Your website is your essential presence on the ‘net, your ultimate landing page.  Now you may decide to use your blog for this purpose, and that’s fine.  But you need to think of your website as your all-in-one landing place for everything you do across the social media.

That’s a big task, right?

That’s why it’s so important to do some real thinking about how you want this part of your presence designed.  It needs to have clear jump points to other places people can find you on the ‘net and clear points of interest that can and do change as you grow and expand.

Let’s first look at some things that don’t work on many websites:

1)  They are static.  Their top page looks the same tomorrow, with the same content as it did six months ago.  BORING!  If your content doesn’t change and you demonstrate that to me every time I visit your website, why should I bother coming back?

2)  Weird or hard to follow layout.  If I land at your website, how long will it take me to find:  your email address, your book links, your blog?  If I have to look, you’ve lost me.  So make your navigation system impeccably clear even to someone who has never been there before.

3) Although the top page should be dynamic, you can use the underlying pages for static content.  Your bio would work great on your website as would links to your books, blurbs, etc.  Just don’t put those on top. Static goes BEHIND dynamic.

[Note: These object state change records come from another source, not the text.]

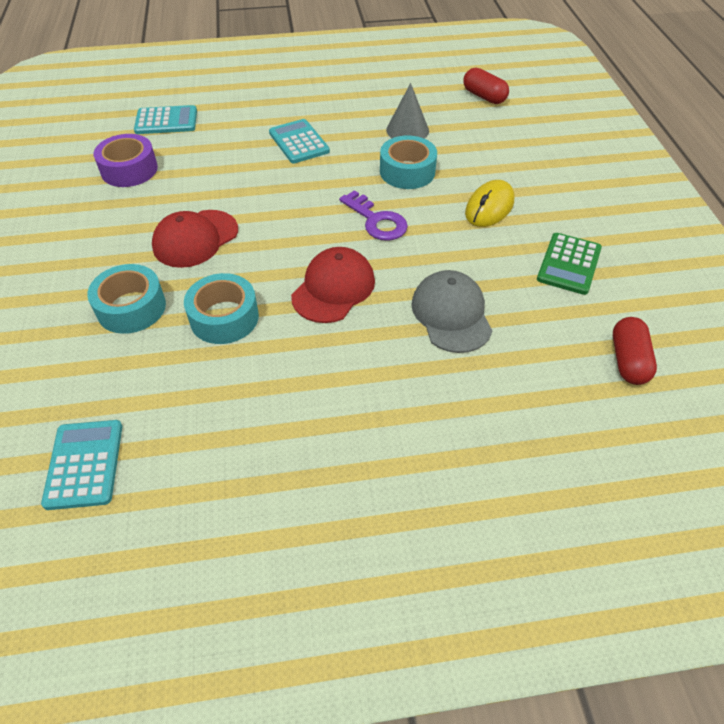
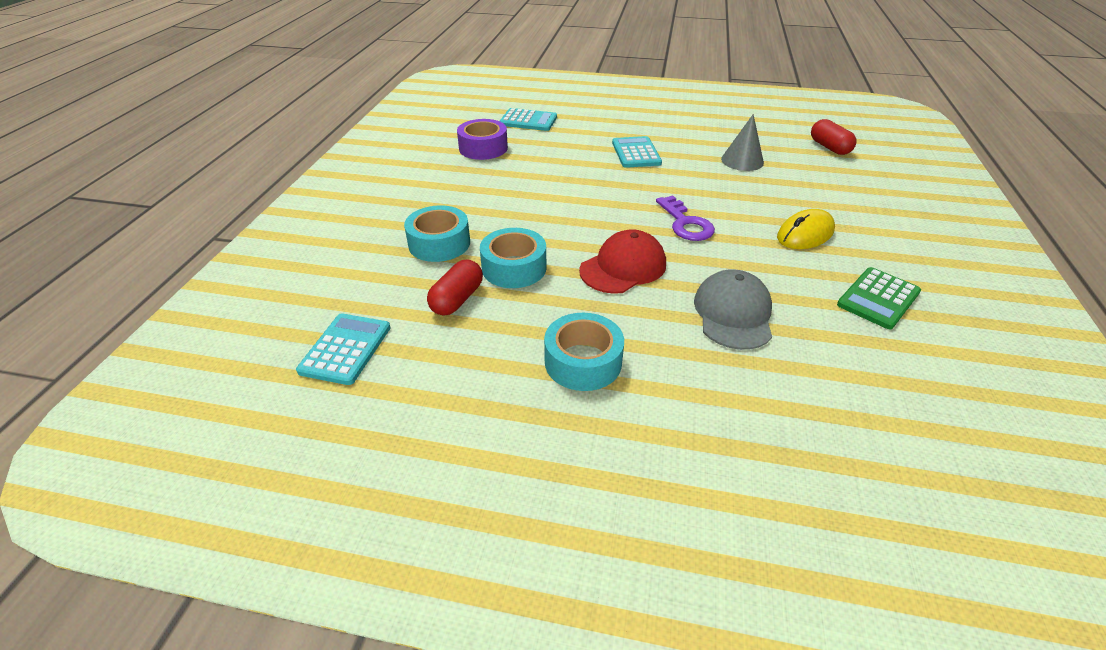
camera: 20 degrees right, 10 degrees down
(195, 239) = (515, 205): red cap -> none
(407, 171) = (730, 191): turquoise tape -> turquoise tape (583, 362)
(628, 360) = (923, 401): red capsule -> red capsule (457, 299)

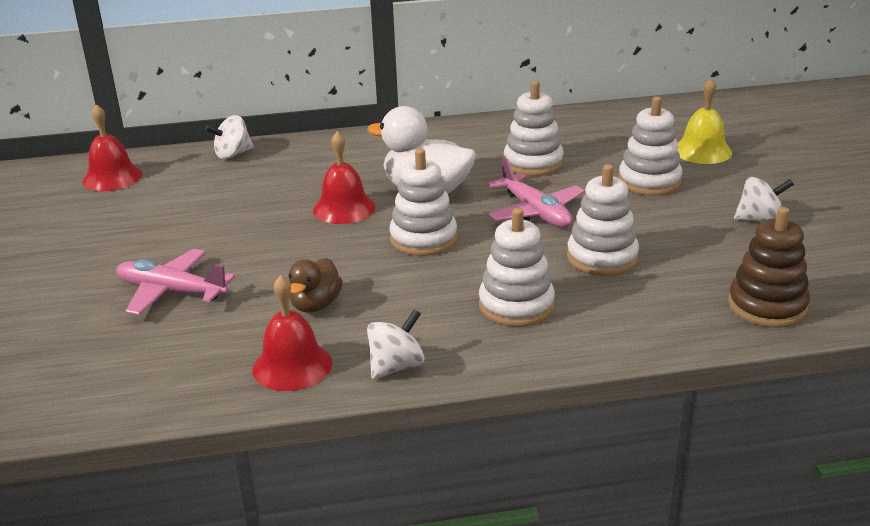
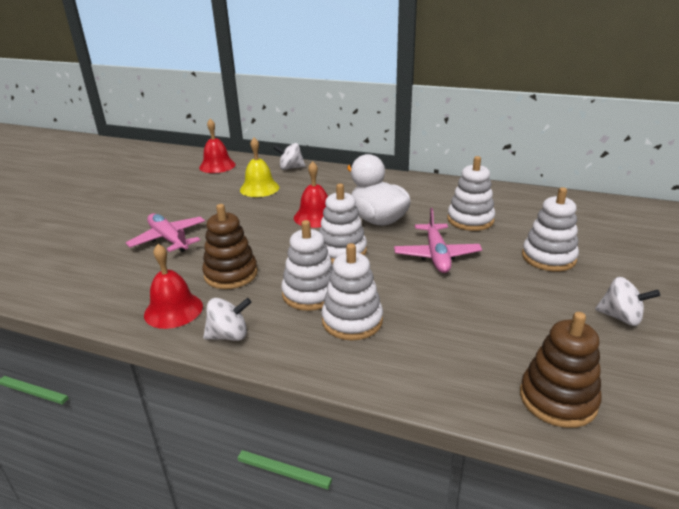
camera: 30 degrees right, 0 degrees up
(315, 305) = (231, 274): brown duck -> brown stacking toy
(602, 257) = (452, 305): white stacking toy -> white stacking toy (310, 294)
(702, 151) = (617, 245): yellow bell -> yellow bell (259, 188)

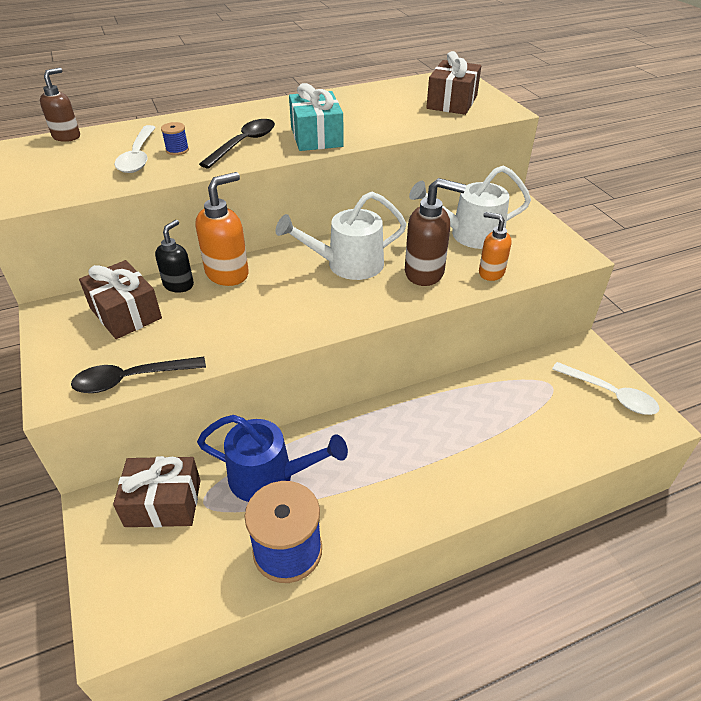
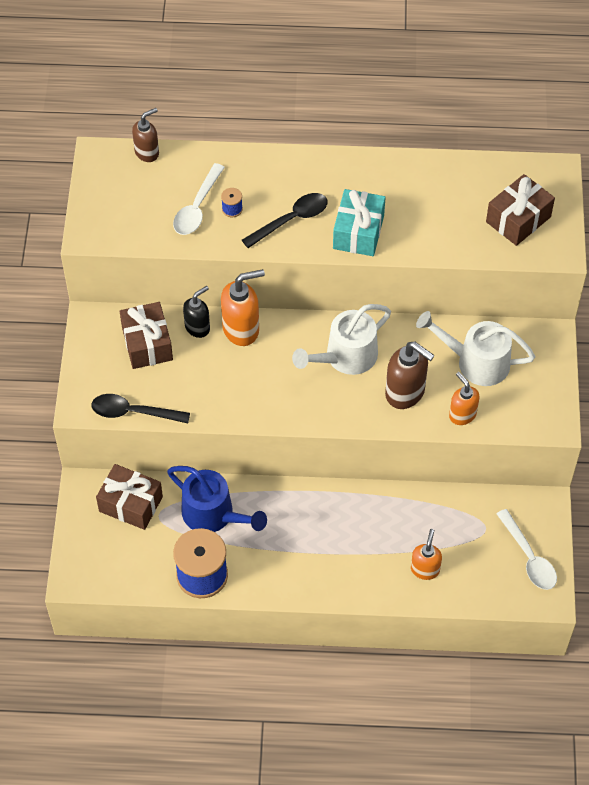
camera: 25 degrees right, 15 degrees up
(347, 264) = (345, 357): white watering can -> white watering can turned 45 degrees counterclockwise
(526, 443) = (425, 569): none -> orange soap dispenser

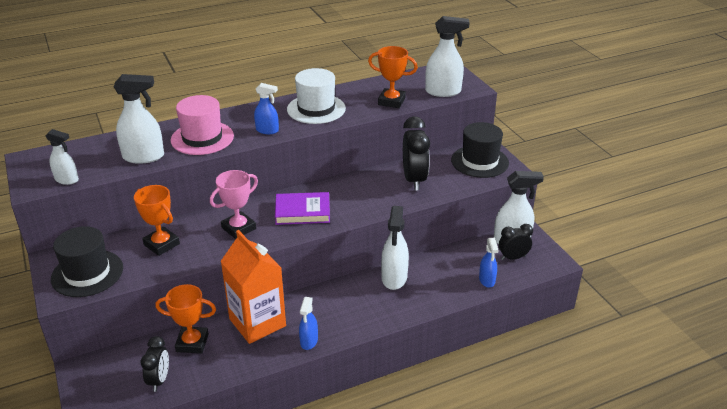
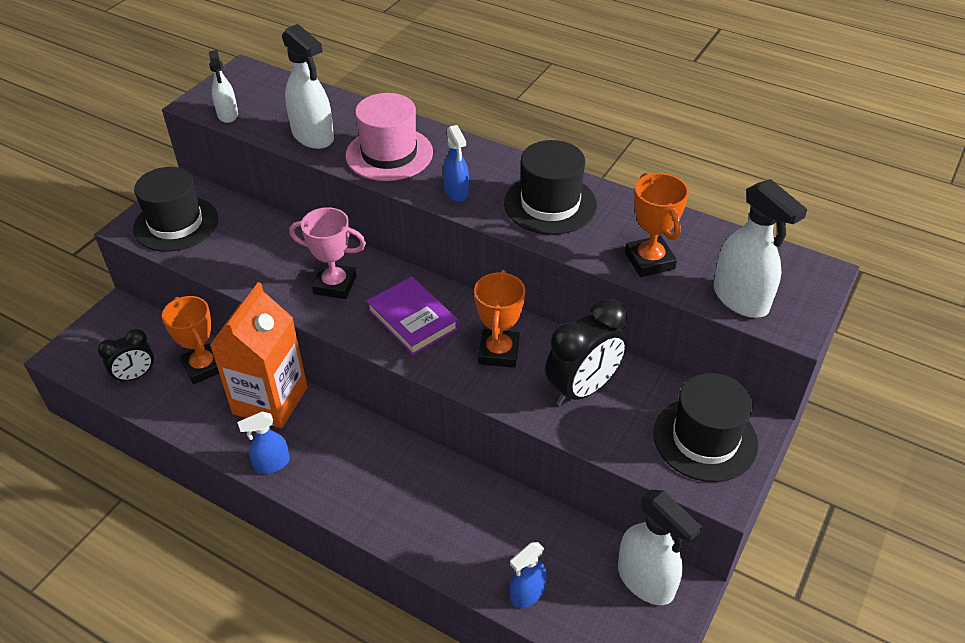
camera: 55 degrees right, 10 degrees up
(161, 244) = (259, 244): orange trophy -> orange trophy (499, 352)
(316, 109) = (550, 204): white hat -> black hat
(394, 278) = (446, 484): white spray bottle -> none
(513, 257) = (606, 602): black clock -> none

Not on top.

4)  Never, EVER tell me about you first.  I know, counter intuitive, right?  Well, not if you are the reader.  If you land on a site that says:

Hi, I’m a writer from North Carolina. I grew up by the seashore, but when I got married, we moved to…

How long are you going to stay?  Unless this is your long-lost friend, not long.

Tell me in your opening paragraphs WHY I should stay on your site.  What am I going to learn here, what I can I find here.  Give me, the reader, a REASON to stay! Introduce yourself on your bio or about page NOT on the top page.

5)  Make your site interesting and inviting or at least in line with what you write.  Don’t give me a boring, business site if you write romance.  Every single element on your site must be in line with your purpose for having that site.  For example, on my site I won’t use Ad Sense, etc. because I’ve seen times when their content doesn’t match my purpose.  Same with Affiliate links.  I will put my own books on those, but not random ones because I don’t want a new visitor to show up at my site and see a dead girl with blood streaming out from the book Amazon just happened to place over there.

BE INTENTIONAL about your site and your overall presence on the ‘net.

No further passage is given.